MPs warn over neighbourhood justice schemes

Controversial neighbourhood justice schemes in the North should be vetted to prevent people with criminal or paramilitary links since 1998 working in them, a committee of MPs urged today.

MPs warn over neighbourhood justice schemes

Controversial neighbourhood justice schemes in the North should be vetted to prevent people with criminal or paramilitary links since 1998 working in them, a committee of MPs urged today.

The Northern Ireland Affairs Committee called for staff in the schemes operating in loyalist and republican areas to be screened by a panel and accredited under the Protection of Children and Vulnerable Adults (POCVA) framework.

It also backed the Government’s stipulation that the groups must have a proper relationship with Sir Hugh Orde’s Police Service of Northern Ireland if they are to receive state funding.

“Like the Chief Constable (Sir Hugh Orde), we recognise that there can be constructive opportunities within these schemes for individuals with previous criminal convictions to serve their communities but there has to be a sensitive mechanism to ensure that those who have repudiated their past have indeed done so,” the Committee’s report said.

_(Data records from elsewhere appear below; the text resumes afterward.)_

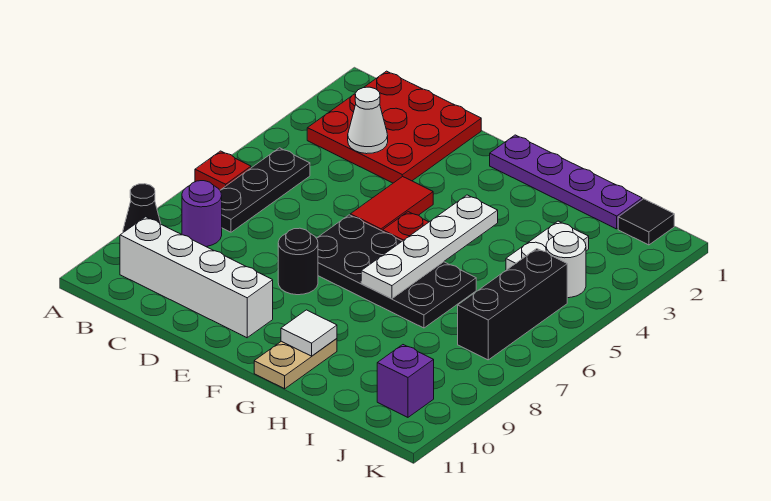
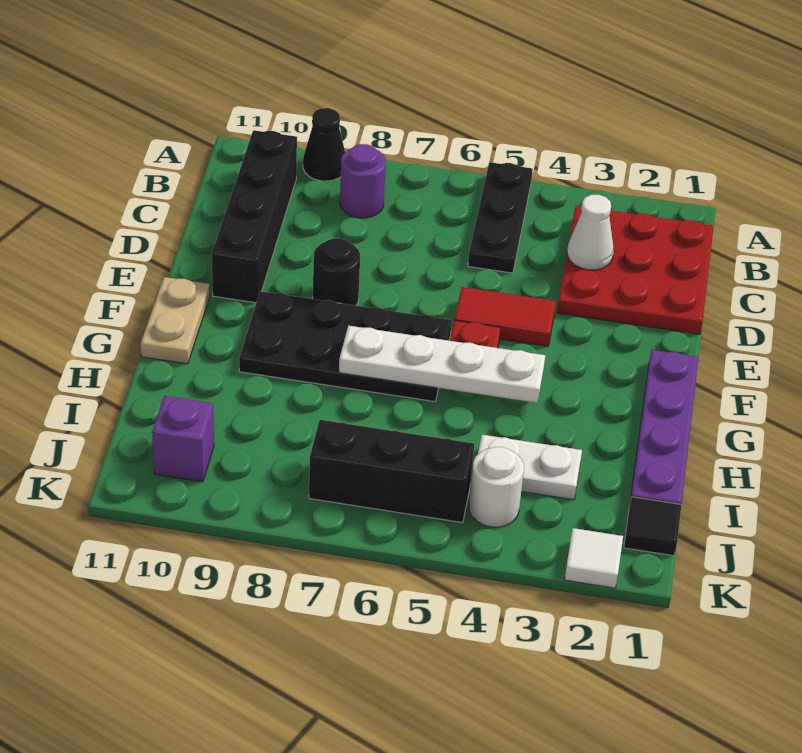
red plate A6 level 1 -> none
black plate B5:B7 level 1 -> black plate A5:C5 level 1
white brick B10:E10 level 1 -> black brick B10:E10 level 1
black plate E6:H7 level 1 -> black plate F6:G9 level 1
tan plate G10:G11 level 1 -> tan plate F11:G11 level 1
white tile G10 level 2 -> white tile K2 level 1

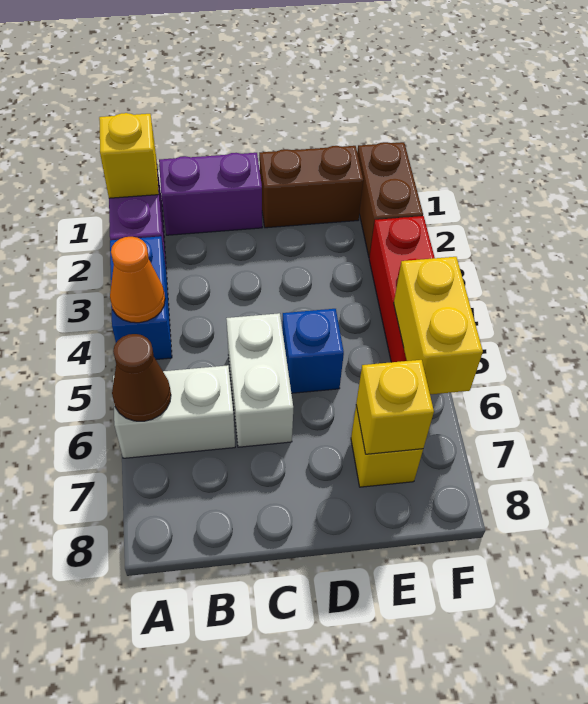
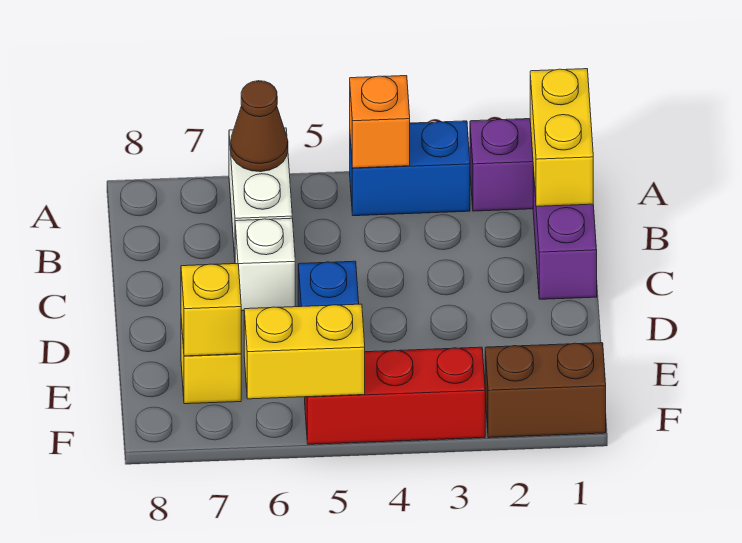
yellow brick A1 level 2 -> yellow brick A1:B1 level 2
orange cone A4 level 2 -> orange brick A4 level 2
white brick C5:C6 level 1 -> white brick C6 level 1
brown brick D1:E1 level 1 -> none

“Ensuring that community restorative justice schemes are staffed by suitable individuals with no current paramilitary connections and/or involvement in paramilitary organisations is crucial to building confidence in the schemes and to removing suspicion that they are a front for paramilitary organisations.

“We were told that the POCVA framework will be used by schemes to determine whether a person has previous criminal convictions or has been charged with an offence.

“We believe that this framework, backed up by the suitability panel, could be an appropriate and suitably rigorous means of determining suitability so long as the panel is able to take fully into account intelligence from the police and the local community.”

Restorative justice schemes deal with low level crime, bringing the perpetrators face to face with their victims.

Supporters of the schemes argue they are a viable alternative to punishment attacks and bring substantial savings to the criminal justice system.

However there have been fears in the North that in republican neighbourhoods critics of the PSNI view them as alternative police forces.

Two groups currently operate schemes in the province.

Community Restorative Justice Ireland run 15 schemes in nationalist areas while Northern Ireland Alternatives, which liaises with police, operates four.

With Sinn Fein due to decide this Sunday if it should back the police in Northern Ireland, the all-party committee expressed concern that loyalist schemes which would sign up now to the Government’s proposals were being starved of vital funds while republicans made their deliberations.

“We regret that the debate on the schemes’ work and their funding has become so heavily politicised,” the report said.

“Northern Ireland Alternatives has demonstrated its commitment to engaging with the police and has been successfully, although inadvertently, granted funding by the Department of Social Development.

“We recommend that the Government provide gap funding to those schemes that would qualify under the draft protocol and that involve the PSNI.”

The committee, which received evidence from the two agencies running schemes, Chief Constable Sir Hugh Orde and former Irish Prime Minister Garret Fitzgerald, also backed an independent complaint system for people accessing the schemes but did not believe the Probation Board was the right organisation to administer it.

Patrick Cormack, the Northern Ireland Affairs Committee’s chairman, said his members were unanimous in underlining the need for all the schemes to work closely with the PSNI if they were to be officially recognised and registered.

“There is no place anywhere in the UK, and least of all in Northern Ireland, for alternative policing systems, or for any community to seek to exercise any form of discipline or restraint, without being part of the criminal justice system,” the Conservative MP said.

“Nevertheless, we are also unanimous in recognising that such schemes can play a significant part in improving community life, as we have seen for ourselves.”

David Hanson, the Northern Ireland Office minister in charge of the plans for state funded schemes, welcomed the report.

“I am considering their findings very carefully and will announce the way forward soon,” he said.